Mary Ward believed that an educated Catholic laity was vital for the life of the church and that women, as mothers and first educators of their children, had a prime role to play.

She provoked a storm of protest in the church, so she marched barefoot to Rome to plead with the Pope. But schools she established in Rome were closed and she was imprisoned as a heretic. She died believing her work to be in ruins. The IBVM, established in the early 17th century, was not confirmed by the church until 1877, and Mary Ward was not recognised as its foundress until 1909.
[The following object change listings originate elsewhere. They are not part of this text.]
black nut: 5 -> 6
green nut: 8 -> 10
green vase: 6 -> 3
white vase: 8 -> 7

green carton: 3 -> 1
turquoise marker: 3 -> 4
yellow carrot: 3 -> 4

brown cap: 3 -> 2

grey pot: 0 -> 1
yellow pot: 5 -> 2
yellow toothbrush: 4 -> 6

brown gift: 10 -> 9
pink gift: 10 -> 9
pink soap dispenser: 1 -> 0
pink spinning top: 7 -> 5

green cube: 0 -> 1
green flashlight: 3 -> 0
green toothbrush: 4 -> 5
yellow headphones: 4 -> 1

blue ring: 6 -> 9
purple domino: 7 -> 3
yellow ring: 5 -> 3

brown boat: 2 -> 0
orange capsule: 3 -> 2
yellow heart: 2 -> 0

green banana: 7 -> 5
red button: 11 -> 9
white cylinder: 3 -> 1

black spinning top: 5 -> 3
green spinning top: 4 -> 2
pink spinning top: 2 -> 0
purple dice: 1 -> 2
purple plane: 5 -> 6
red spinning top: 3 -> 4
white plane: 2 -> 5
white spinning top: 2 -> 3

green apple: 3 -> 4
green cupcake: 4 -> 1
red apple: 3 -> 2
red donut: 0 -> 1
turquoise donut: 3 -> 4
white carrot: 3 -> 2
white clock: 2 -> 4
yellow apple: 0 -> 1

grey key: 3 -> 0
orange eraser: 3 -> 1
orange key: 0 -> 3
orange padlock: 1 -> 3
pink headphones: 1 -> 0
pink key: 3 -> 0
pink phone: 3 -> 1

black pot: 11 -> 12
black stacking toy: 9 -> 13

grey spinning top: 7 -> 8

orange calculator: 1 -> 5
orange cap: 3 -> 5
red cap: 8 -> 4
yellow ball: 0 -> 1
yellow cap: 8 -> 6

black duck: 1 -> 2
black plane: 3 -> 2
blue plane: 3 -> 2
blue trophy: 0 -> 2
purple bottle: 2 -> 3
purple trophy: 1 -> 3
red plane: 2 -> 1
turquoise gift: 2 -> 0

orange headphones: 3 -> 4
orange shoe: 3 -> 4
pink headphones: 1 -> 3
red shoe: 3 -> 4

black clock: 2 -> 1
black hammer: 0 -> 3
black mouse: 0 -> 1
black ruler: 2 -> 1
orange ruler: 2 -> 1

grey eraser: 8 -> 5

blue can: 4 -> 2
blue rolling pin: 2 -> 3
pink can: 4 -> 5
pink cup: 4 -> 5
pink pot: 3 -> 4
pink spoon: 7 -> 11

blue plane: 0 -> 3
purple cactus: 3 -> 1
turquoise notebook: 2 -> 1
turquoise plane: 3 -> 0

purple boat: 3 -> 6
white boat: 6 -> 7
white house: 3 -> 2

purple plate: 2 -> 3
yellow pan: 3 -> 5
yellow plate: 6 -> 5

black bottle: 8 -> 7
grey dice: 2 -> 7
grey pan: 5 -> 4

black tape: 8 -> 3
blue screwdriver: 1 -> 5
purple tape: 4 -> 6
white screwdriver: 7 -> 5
The nuns of the IBVM ditched their habits in 1987 and have made their schools independent of the community. Sister Lavinia Byrne, a spokeswoman for the order and a regular contributor to Radio 4‘s “Thought for the Day”, says: “Nobody joins our community straight from those schools any more. We get women who come from the City, the Bar, from accountancy or voluntary work whose gifts don’t necessarily match up with the teaching vocation.”

The IBVM also works in prison education, in internment camps with refugees, and in advocacy “on behalf of the poor’’. They also hold an increasing number of retreats.

Sister Lavinia says: “When Robbie Coltrane can dress up as a nun and look plausible, then we have to stop dressing like that. We had to stop using the protection of fancy clothes. The crisis in vocations has led us to rediscover the religious life that Mary Ward envisaged.

“Where once our schools produced fantastic nuns, now they will produce fantastic women doing good things. That’s part of the development of Catholic life in this country, part of the democratisation of the church.”